REQUIRED ACTION:
Could you restate every record below word for word?

Start of DATA FOR THIS EXERCISE

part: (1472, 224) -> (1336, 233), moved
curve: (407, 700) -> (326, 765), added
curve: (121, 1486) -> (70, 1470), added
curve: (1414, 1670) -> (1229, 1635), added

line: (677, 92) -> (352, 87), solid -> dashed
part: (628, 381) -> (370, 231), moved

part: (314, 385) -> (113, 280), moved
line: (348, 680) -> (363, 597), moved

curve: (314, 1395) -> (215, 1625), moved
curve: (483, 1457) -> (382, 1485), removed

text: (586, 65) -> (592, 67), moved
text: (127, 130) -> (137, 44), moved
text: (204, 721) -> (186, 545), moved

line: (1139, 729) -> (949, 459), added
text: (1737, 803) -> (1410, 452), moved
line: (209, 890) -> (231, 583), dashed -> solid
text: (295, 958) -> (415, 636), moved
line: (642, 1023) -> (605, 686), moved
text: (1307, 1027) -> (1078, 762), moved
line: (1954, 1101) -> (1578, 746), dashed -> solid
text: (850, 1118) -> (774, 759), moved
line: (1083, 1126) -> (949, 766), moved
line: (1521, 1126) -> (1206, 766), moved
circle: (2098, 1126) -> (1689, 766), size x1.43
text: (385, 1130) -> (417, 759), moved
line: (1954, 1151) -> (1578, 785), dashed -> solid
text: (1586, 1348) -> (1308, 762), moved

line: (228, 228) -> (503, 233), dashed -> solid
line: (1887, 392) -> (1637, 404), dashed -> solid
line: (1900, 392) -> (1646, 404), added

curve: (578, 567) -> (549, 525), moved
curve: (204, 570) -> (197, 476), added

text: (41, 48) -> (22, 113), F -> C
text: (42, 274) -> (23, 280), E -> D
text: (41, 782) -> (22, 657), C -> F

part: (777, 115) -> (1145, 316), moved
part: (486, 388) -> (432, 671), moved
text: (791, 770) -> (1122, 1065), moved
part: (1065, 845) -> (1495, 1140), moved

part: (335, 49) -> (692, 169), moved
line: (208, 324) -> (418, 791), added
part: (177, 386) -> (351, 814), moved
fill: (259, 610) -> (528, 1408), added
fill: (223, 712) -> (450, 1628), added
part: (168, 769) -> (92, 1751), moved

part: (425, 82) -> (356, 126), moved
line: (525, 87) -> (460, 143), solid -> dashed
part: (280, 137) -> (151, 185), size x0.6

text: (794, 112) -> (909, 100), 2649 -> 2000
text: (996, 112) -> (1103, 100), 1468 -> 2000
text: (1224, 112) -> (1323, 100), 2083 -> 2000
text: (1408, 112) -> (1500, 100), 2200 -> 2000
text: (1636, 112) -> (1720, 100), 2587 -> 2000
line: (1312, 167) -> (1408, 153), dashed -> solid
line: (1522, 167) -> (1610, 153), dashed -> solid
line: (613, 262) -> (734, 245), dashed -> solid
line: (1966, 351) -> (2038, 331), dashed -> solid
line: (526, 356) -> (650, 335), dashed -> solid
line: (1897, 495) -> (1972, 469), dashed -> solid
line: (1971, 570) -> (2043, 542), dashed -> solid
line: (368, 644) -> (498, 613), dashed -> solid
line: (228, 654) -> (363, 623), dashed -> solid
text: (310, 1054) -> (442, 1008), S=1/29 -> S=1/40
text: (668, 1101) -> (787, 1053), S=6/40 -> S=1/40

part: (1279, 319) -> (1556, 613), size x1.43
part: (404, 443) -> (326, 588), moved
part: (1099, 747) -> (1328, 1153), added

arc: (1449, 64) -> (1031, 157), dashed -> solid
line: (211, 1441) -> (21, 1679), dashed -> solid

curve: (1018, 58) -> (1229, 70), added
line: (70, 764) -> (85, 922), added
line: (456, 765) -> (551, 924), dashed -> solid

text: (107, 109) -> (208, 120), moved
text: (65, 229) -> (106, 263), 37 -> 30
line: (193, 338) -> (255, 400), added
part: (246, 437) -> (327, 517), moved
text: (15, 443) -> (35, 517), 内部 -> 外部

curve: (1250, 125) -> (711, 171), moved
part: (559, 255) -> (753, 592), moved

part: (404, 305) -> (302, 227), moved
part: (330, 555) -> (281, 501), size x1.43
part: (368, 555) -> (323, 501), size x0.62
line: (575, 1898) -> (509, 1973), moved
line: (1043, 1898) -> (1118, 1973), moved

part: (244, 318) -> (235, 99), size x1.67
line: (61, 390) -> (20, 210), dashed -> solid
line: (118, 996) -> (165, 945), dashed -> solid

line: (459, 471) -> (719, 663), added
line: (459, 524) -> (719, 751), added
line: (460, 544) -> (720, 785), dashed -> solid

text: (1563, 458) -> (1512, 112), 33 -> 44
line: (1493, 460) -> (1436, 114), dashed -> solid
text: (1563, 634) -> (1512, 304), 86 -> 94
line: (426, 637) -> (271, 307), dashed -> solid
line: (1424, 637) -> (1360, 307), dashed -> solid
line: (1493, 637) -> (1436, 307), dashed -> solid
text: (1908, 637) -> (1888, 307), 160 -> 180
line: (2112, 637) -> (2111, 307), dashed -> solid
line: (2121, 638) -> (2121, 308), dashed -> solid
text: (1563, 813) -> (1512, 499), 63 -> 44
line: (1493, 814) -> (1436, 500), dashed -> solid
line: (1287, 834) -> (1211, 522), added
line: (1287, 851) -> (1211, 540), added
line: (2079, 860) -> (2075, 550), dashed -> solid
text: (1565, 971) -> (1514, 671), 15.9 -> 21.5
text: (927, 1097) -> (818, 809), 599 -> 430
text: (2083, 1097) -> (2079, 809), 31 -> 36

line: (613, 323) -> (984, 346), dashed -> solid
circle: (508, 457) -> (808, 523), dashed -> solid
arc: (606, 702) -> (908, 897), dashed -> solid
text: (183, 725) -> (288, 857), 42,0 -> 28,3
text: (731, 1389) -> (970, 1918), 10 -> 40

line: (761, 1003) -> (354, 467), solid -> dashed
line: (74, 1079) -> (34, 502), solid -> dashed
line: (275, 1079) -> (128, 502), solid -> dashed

End of DATA FOR THIS EXERCISE

RESULT OF THE TASK:
part: (1472, 224) -> (1336, 233), moved
curve: (407, 700) -> (326, 765), added
curve: (121, 1486) -> (70, 1470), added
curve: (1414, 1670) -> (1229, 1635), added

line: (677, 92) -> (352, 87), solid -> dashed
part: (628, 381) -> (370, 231), moved

part: (314, 385) -> (113, 280), moved
line: (348, 680) -> (363, 597), moved

curve: (314, 1395) -> (215, 1625), moved
curve: (483, 1457) -> (382, 1485), removed

text: (586, 65) -> (592, 67), moved
text: (127, 130) -> (137, 44), moved
text: (204, 721) -> (186, 545), moved

line: (1139, 729) -> (949, 459), added
text: (1737, 803) -> (1410, 452), moved
line: (209, 890) -> (231, 583), dashed -> solid
text: (295, 958) -> (415, 636), moved
line: (642, 1023) -> (605, 686), moved
text: (1307, 1027) -> (1078, 762), moved
line: (1954, 1101) -> (1578, 746), dashed -> solid
text: (850, 1118) -> (774, 759), moved
line: (1083, 1126) -> (949, 766), moved
line: (1521, 1126) -> (1206, 766), moved
circle: (2098, 1126) -> (1689, 766), size x1.43
text: (385, 1130) -> (417, 759), moved
line: (1954, 1151) -> (1578, 785), dashed -> solid
text: (1586, 1348) -> (1308, 762), moved

line: (228, 228) -> (503, 233), dashed -> solid
line: (1887, 392) -> (1637, 404), dashed -> solid
line: (1900, 392) -> (1646, 404), added

curve: (578, 567) -> (549, 525), moved
curve: (204, 570) -> (197, 476), added

text: (41, 48) -> (22, 113), F -> C
text: (42, 274) -> (23, 280), E -> D
text: (41, 782) -> (22, 657), C -> F

part: (777, 115) -> (1145, 316), moved
part: (486, 388) -> (432, 671), moved
text: (791, 770) -> (1122, 1065), moved
part: (1065, 845) -> (1495, 1140), moved

part: (335, 49) -> (692, 169), moved
line: (208, 324) -> (418, 791), added
part: (177, 386) -> (351, 814), moved
fill: (259, 610) -> (528, 1408), added
fill: (223, 712) -> (450, 1628), added
part: (168, 769) -> (92, 1751), moved

part: (425, 82) -> (356, 126), moved
line: (525, 87) -> (460, 143), solid -> dashed
part: (280, 137) -> (151, 185), size x0.6

text: (794, 112) -> (909, 100), 2649 -> 2000
text: (996, 112) -> (1103, 100), 1468 -> 2000
text: (1224, 112) -> (1323, 100), 2083 -> 2000
text: (1408, 112) -> (1500, 100), 2200 -> 2000
text: (1636, 112) -> (1720, 100), 2587 -> 2000
line: (1312, 167) -> (1408, 153), dashed -> solid
line: (1522, 167) -> (1610, 153), dashed -> solid
line: (613, 262) -> (734, 245), dashed -> solid
line: (1966, 351) -> (2038, 331), dashed -> solid
line: (526, 356) -> (650, 335), dashed -> solid
line: (1897, 495) -> (1972, 469), dashed -> solid
line: (1971, 570) -> (2043, 542), dashed -> solid
line: (368, 644) -> (498, 613), dashed -> solid
line: (228, 654) -> (363, 623), dashed -> solid
text: (310, 1054) -> (442, 1008), S=1/29 -> S=1/40
text: (668, 1101) -> (787, 1053), S=6/40 -> S=1/40

part: (1279, 319) -> (1556, 613), size x1.43
part: (404, 443) -> (326, 588), moved
part: (1099, 747) -> (1328, 1153), added

arc: (1449, 64) -> (1031, 157), dashed -> solid
line: (211, 1441) -> (21, 1679), dashed -> solid

curve: (1018, 58) -> (1229, 70), added
line: (70, 764) -> (85, 922), added
line: (456, 765) -> (551, 924), dashed -> solid

text: (107, 109) -> (208, 120), moved
text: (65, 229) -> (106, 263), 37 -> 30
line: (193, 338) -> (255, 400), added
part: (246, 437) -> (327, 517), moved
text: (15, 443) -> (35, 517), 内部 -> 外部

curve: (1250, 125) -> (711, 171), moved
part: (559, 255) -> (753, 592), moved

part: (404, 305) -> (302, 227), moved
part: (330, 555) -> (281, 501), size x1.43
part: (368, 555) -> (323, 501), size x0.62
line: (575, 1898) -> (509, 1973), moved
line: (1043, 1898) -> (1118, 1973), moved

part: (244, 318) -> (235, 99), size x1.67
line: (61, 390) -> (20, 210), dashed -> solid
line: (118, 996) -> (165, 945), dashed -> solid

line: (459, 471) -> (719, 663), added
line: (459, 524) -> (719, 751), added
line: (460, 544) -> (720, 785), dashed -> solid

text: (1563, 458) -> (1512, 112), 33 -> 44
line: (1493, 460) -> (1436, 114), dashed -> solid
text: (1563, 634) -> (1512, 304), 86 -> 94
line: (426, 637) -> (271, 307), dashed -> solid
line: (1424, 637) -> (1360, 307), dashed -> solid
line: (1493, 637) -> (1436, 307), dashed -> solid
text: (1908, 637) -> (1888, 307), 160 -> 180
line: (2112, 637) -> (2111, 307), dashed -> solid
line: (2121, 638) -> (2121, 308), dashed -> solid
text: (1563, 813) -> (1512, 499), 63 -> 44
line: (1493, 814) -> (1436, 500), dashed -> solid
line: (1287, 834) -> (1211, 522), added
line: (1287, 851) -> (1211, 540), added
line: (2079, 860) -> (2075, 550), dashed -> solid
text: (1565, 971) -> (1514, 671), 15.9 -> 21.5
text: (927, 1097) -> (818, 809), 599 -> 430
text: (2083, 1097) -> (2079, 809), 31 -> 36

line: (613, 323) -> (984, 346), dashed -> solid
circle: (508, 457) -> (808, 523), dashed -> solid
arc: (606, 702) -> (908, 897), dashed -> solid
text: (183, 725) -> (288, 857), 42,0 -> 28,3
text: (731, 1389) -> (970, 1918), 10 -> 40

line: (761, 1003) -> (354, 467), solid -> dashed
line: (74, 1079) -> (34, 502), solid -> dashed
line: (275, 1079) -> (128, 502), solid -> dashed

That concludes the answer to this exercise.